Yes, we can add a section for this in the docs. It will replace the old way for specifying geometry soon, as its just easier and more flexible. We talk about it in the 1.4.0 release notes. I copy the relevant info below (@k3yavi pulled for the 1-based indexing and won out ... this time):

generic barcode / umi / read geometry syntax : Alevin learned to support a generic syntax to specify the read sequence that should be used for barcodes, UMIs and the read sequence. The syntax allows one to specify how the pattern corresponding to the barcode, UMI, and read sequence should be pieced together, and the syntax is meant to be intuitive and general.
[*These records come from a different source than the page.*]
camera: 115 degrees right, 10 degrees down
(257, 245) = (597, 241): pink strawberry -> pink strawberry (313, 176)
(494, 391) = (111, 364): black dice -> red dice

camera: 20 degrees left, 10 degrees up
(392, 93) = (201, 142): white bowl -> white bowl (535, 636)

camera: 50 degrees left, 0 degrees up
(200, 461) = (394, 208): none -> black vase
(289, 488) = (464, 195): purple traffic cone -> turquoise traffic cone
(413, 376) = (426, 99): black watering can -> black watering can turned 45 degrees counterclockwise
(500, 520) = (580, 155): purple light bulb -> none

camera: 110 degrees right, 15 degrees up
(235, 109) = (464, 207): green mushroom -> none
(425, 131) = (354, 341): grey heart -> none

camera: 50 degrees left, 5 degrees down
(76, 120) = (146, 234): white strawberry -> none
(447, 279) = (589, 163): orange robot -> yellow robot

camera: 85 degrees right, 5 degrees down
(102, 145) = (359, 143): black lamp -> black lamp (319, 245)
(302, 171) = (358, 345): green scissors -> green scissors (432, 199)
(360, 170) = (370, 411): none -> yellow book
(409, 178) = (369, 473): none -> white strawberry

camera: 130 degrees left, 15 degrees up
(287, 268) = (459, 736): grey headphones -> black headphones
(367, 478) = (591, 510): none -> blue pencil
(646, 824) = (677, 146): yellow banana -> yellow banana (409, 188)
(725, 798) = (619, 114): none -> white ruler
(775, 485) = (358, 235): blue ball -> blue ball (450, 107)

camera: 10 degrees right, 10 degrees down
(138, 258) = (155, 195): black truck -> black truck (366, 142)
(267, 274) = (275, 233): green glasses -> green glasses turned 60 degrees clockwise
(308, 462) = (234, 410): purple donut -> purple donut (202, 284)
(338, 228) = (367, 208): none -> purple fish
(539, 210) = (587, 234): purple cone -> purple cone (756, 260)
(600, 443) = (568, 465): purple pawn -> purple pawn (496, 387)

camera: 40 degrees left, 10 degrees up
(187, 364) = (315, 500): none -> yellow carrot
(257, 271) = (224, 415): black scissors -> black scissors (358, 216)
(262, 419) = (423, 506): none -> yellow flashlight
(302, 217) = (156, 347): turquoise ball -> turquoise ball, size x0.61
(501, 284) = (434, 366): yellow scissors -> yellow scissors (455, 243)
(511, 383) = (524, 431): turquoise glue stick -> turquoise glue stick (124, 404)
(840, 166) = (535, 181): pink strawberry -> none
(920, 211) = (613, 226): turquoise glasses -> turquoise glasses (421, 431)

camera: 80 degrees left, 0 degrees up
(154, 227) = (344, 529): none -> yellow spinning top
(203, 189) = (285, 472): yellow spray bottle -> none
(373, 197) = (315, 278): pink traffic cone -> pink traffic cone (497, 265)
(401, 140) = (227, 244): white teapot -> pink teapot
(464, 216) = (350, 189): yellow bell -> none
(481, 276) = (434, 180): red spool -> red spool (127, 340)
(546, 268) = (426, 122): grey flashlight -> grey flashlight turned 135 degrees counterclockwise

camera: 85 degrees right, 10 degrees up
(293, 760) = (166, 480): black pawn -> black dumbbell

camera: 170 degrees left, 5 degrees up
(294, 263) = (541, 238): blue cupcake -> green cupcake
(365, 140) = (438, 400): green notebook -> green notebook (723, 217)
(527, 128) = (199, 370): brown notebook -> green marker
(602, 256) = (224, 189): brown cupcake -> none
For example, one can specify the 10Xv2 geometry in the following manner using the generic syntax:

--read-geometry 2[1-end] --bc-geometry 1[1-16] --umi-geometry 1[17-26]

This specifies that the "sequence" read (the biological sequence to be aligned) comes from read 2, and it spans from the first index 1 (this syntax used 1-based indexing) until the end of the read. Likewise, the barcode derives from read 1 and occupies positions 1-16, and the UMI comes from read 1 and occupies positions 17-26. The syntax can specify multiple ranges, and they will simply be concatenated together to produce the string. For example, one could specify --bc-geometry 1[1-8,16-23] to designate that the barcode should be taken from the substring in positions 1-8 of read 1 followed by the substring in positions 16-23 of read 1. It is even possible to have the string pieced together across both reads, but that functionality is only available if you are running with --rad or --sketch and preparing a RAD file for alevin-fry. If you are running classic alevin, the barcode must reside on a single read. The robust parsing of the flexible geometry syntax is made possible by the cpp-peglib project.

[connersk]

Hi @rob-p! Thanks for this great tool! I'm trying to use salmon alevin with a novel single-cell chemistry where the cell barcode is 34 base pairs long and I'm getting an error that 32 base pairs is now the longest cell barcode allowed.

I'm happy to make a fork of salmon and modify the cell barcode length but I'm not sure what I need to modify. Could you provide any guidance on what I'd need to modify?

[gringer]

Oh, excellent, thanks. The multi-range format will be useful for Rhapsody reads.

[jeremymsimon]

Hey @rob-p and @k3yavi - thanks for adding support for these alternative barcode geometries, described here and here! It likely will work for SPLiT-seq/SplitBio/ParseBio data, which is very exciting. One thing that is either unclear to me or may be great to add is how to handle the fact that two RT barcodes may exist per biological sample. In other words, these plates are set up such that each sample well has both an oligo-dT barcode and random hexamer barcode to enable amplification of both the 3' end as well as prime internally in the transcript. The end result is that you can get two barcodes that actually represent the exact same cell, with differing BC1s but identical BC2 and BC3, and thus should ideally be merged at a fairly early step in processing.

For example, you could have a particular cell represented by these two sets of barcodes:

ACTCGTAA-GACAAAGC-TCTTAATC
CTGCTTTG-GACAAAGC-TCTTAATC

The way other algorithms permit merging of these is by supplying a separate file that pairs oligo-dT and random hexamer barcodes, like zUMIs does here. In this toy example above, one line of that file would have:
ACTCGTAA CTGCTTTG

Though it is possible to do this manually and collapse these by taking the sum after the cells x genes matrix is created, I am reasonably sure it's better to merge them prior to any filtering or cell detection, since it will change the number of reads per cell/gene.

What are your thoughts on this? Do you think it's possible to incorporate a merge step like this if one doesn't already exist?